# Central PA critters



## lvcrtrs (Aug 20, 2009)

Made my way out ot Central PA last week for a few days. Of course I'm always on the look out for animals. Assume all potentially dangerous wild things were shot at 300mm and cropped - a lot . All with a 70-300.
I did find a few babies along the way. A professional Nikon photographer told me they use +.3 a lot with their Nikons cause it can use it and it doesn't make too much difference so that's why it's on mine a lot of times. When you don't know, you just try anything that people who know more suggest.

1. Bison baby - oh my gosh, too cute
5.6, 1/400 ,200, +.3, 300mm, pattern meter







2. Butterflies dating
5.6, 1/200, +.3, 105mm, 105mm, Center weighted meter






3. Chippi
5.6, 1/30, 1000, +1, 105, pattern






4. Cougar
5.6, 1/100, 200, +.3, 300mm, center weighted meter






5. Deer baby
5.3, 1/250, 200, +.3, 240mm, Pattern






6. Frog with golden eyes
5.6, 1/30, 3200, +.3, 105mm, center weighted






7. Gray Wolf - only got 2 shots of him, one with his head sort of peeking out from behind a tree and this one. I like the peeking one but you see him better in this one.
5.6, 1/30, 2000, +.3, 300mm, pattern meter






8. Wild Turkeys ?
5.6, 1/80, 200, +.3, 300mm, pattern meter






9. Red snake
5.6, 1/30, 3200, +.3, 105mm, center weighted average





10. Basking turtle reunion
f20, 1/40, 200, +.3, 105mm, center weighted average.


----------



## Soocom1 (Aug 20, 2009)

Love the butterflys!!!  Fantastic shot!!!
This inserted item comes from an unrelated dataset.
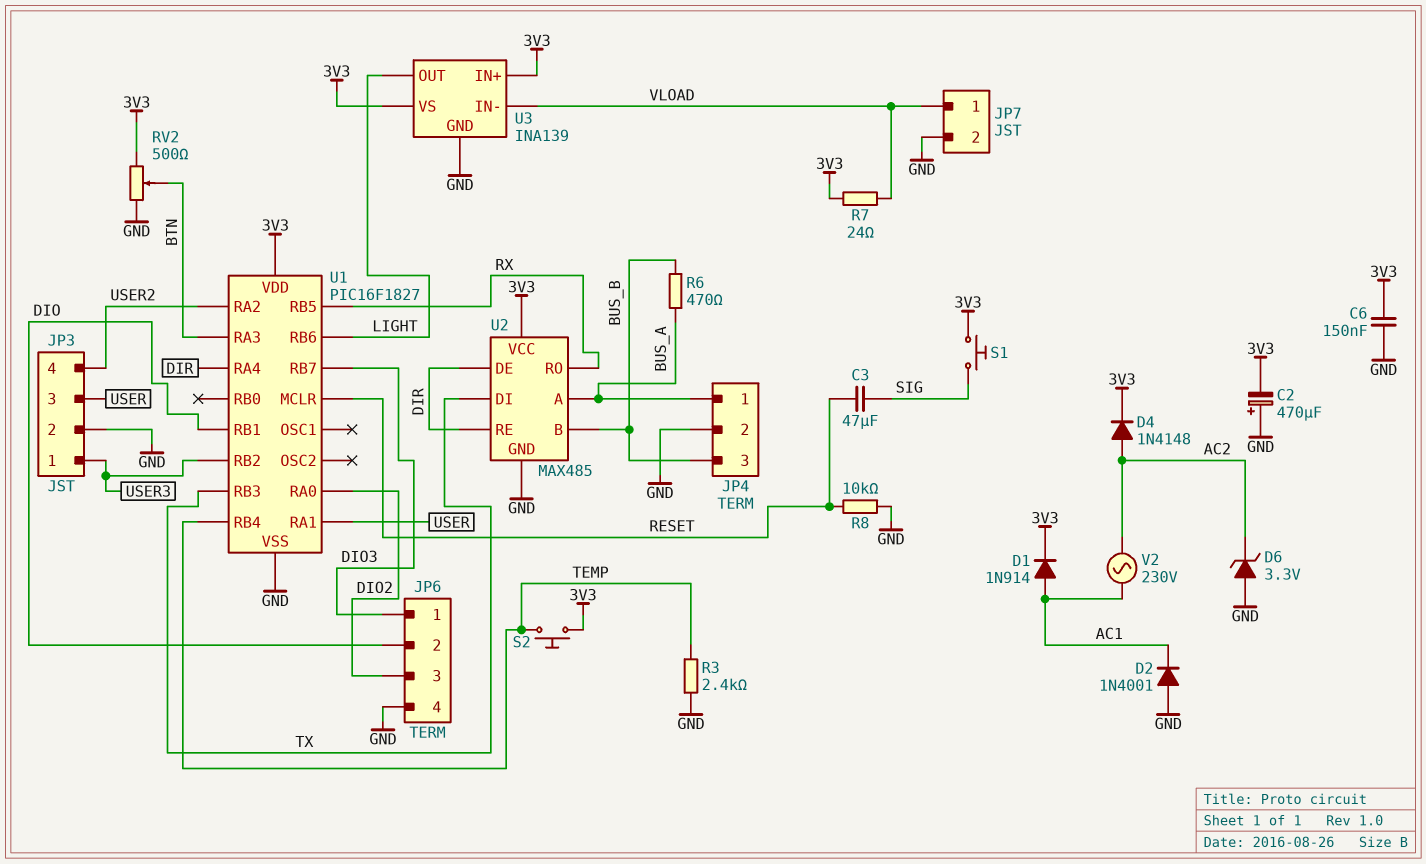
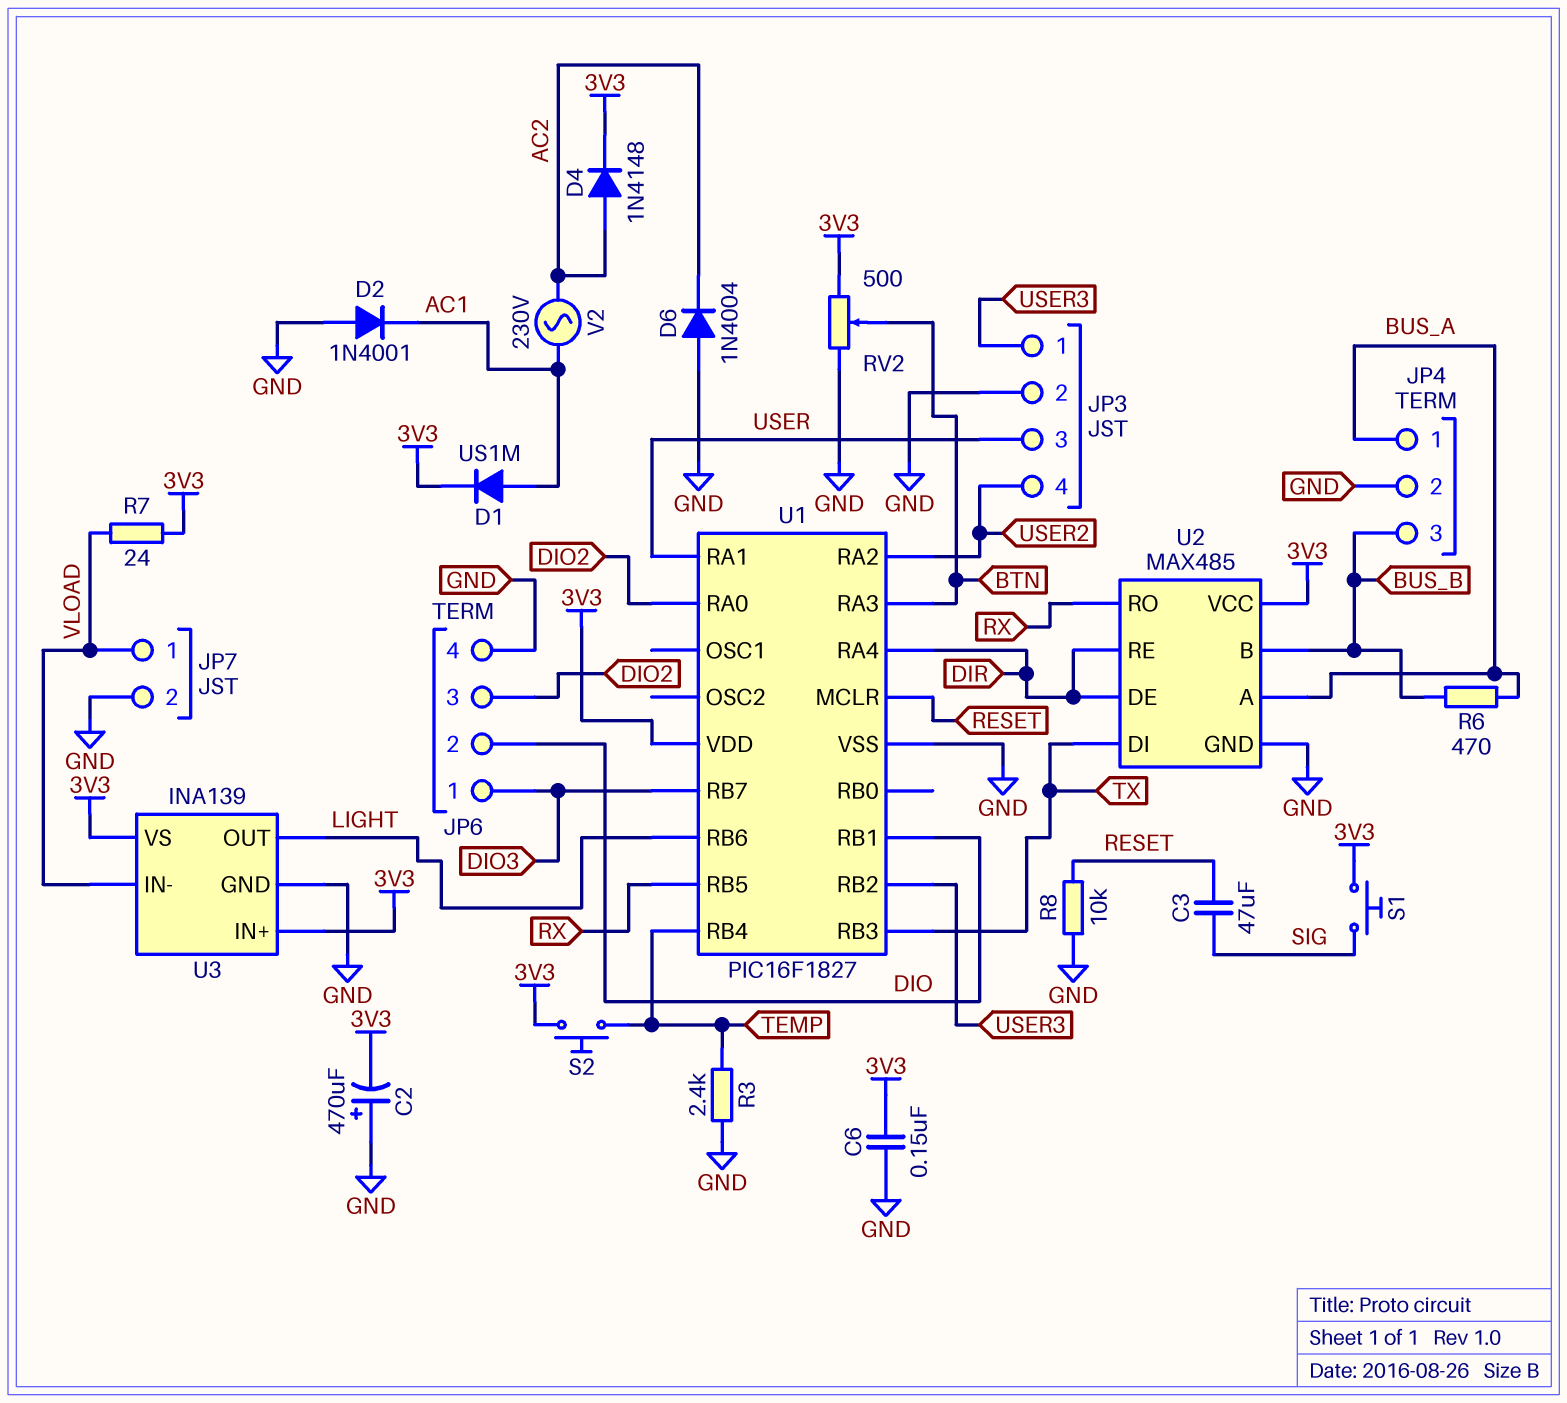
D1: diode 1N914 (A AC1, K 3V3) -> diode US1M (A AC1, K 3V3)
D6: zener 3.3V (A GND, K AC2) -> diode 1N4004 (A GND, K AC2)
cougar is a purty puttums... I bit on the cool side, but otherwise ok. 
Same w/ the Turkeys. I would try to warm them up a bit. 

Love the wolf, and composition on the turtles. 

Your faun is a bit blown out on the hind end, but otherwise nice shot.


----------



## lvcrtrs (Aug 20, 2009)

Thanks Soocom1. I am finally going to sneak out of work and go look for a book for my PSE7. I need something with picture examples and not too technical. But I'm getting frustrated not really knowing how to make things better. Sometimes I try to move all those sliders around and I then I think it's worse than it started. I think it's time to try to get some real understanding on the basic PP.


----------



## Soocom1 (Aug 20, 2009)

One thing that I will warn you about though.... When doing shot of various critters, sometimes the shot is good with vegetation or earth type obstacles only if they enhance the image. I would try different angles to get the vegetation out of the way of the animal. I know that many times you cant, but to strive for that kind of shot will help propel you over other shots. Thats why I LOVE the butterfly's. 

The bison is really nice, but the baby is hidden. A different angle (if poss. to show baby can help. Otherwise it is a good shot.


----------



## Dagwood56 (Aug 20, 2009)

When getting a book on PSE7 -stay away from the Dummie series. I bought the PSE5 Dummies book and frankly over half of it is about putting the photos on your PC organizing your photos. The parts for how to edit -are IMO really lame and not detailed enough.

That bison baby is so adorable! I would have thought a huge bison would have a baby more the size of a calf. I just love the shots of the butterflies, cougar and snake....frog and turtles too.


----------



## lvcrtrs (Aug 20, 2009)

Hi Carol, thanks for the info.  I saw the one PSE7 for Digital Photographers ($50).  I'm going to check on Amazon for better prices.


----------



## lvcrtrs (Aug 20, 2009)

Dagwood, PSE7 for Digital Photographers (suggested in another thread) $31 shipped from Amazon.


----------



## Dagwood56 (Aug 21, 2009)

lvcrtrs said:


> Dagwood, PSE7 for Digital Photographers (suggested in another thread) $31 shipped from Amazon.


 
Thanks, Sherry. :thumbup: I'll have a look at it.


----------



## mishele (Aug 21, 2009)

Where are you Pa people from, I m right outside Reading. Great pics BTW...


----------



## Dagwood56 (Aug 21, 2009)

mishele said:


> Where are you Pa people from, I m right outside Reading. Great pics BTW...


 
I'm in Fleetwood. Which is North of Reading and about 10 minutes South of Kutztown.


----------



## lvcrtrs (Aug 21, 2009)

mishele said:


> Where are you Pa people from, I m right outside Reading. Great pics BTW...


 
Mishele
Chester County on the edge of Lancaster. 
Thanks.


----------



## Stock Photos (Aug 22, 2009)

Love the butterflies and wolf!


----------



## lvcrtrs (Aug 22, 2009)

Stock Photos said:


> Love the butterflies and wolf!


 
Thank you.


----------



## mishele (Aug 22, 2009)

Dagwood56 said:


> mishele said:
> 
> 
> > Where are you Pa people from, I m right outside Reading. Great pics BTW...
> ...



My dad lives in Fleetwood so I know where you are talking about.....small world!!


----------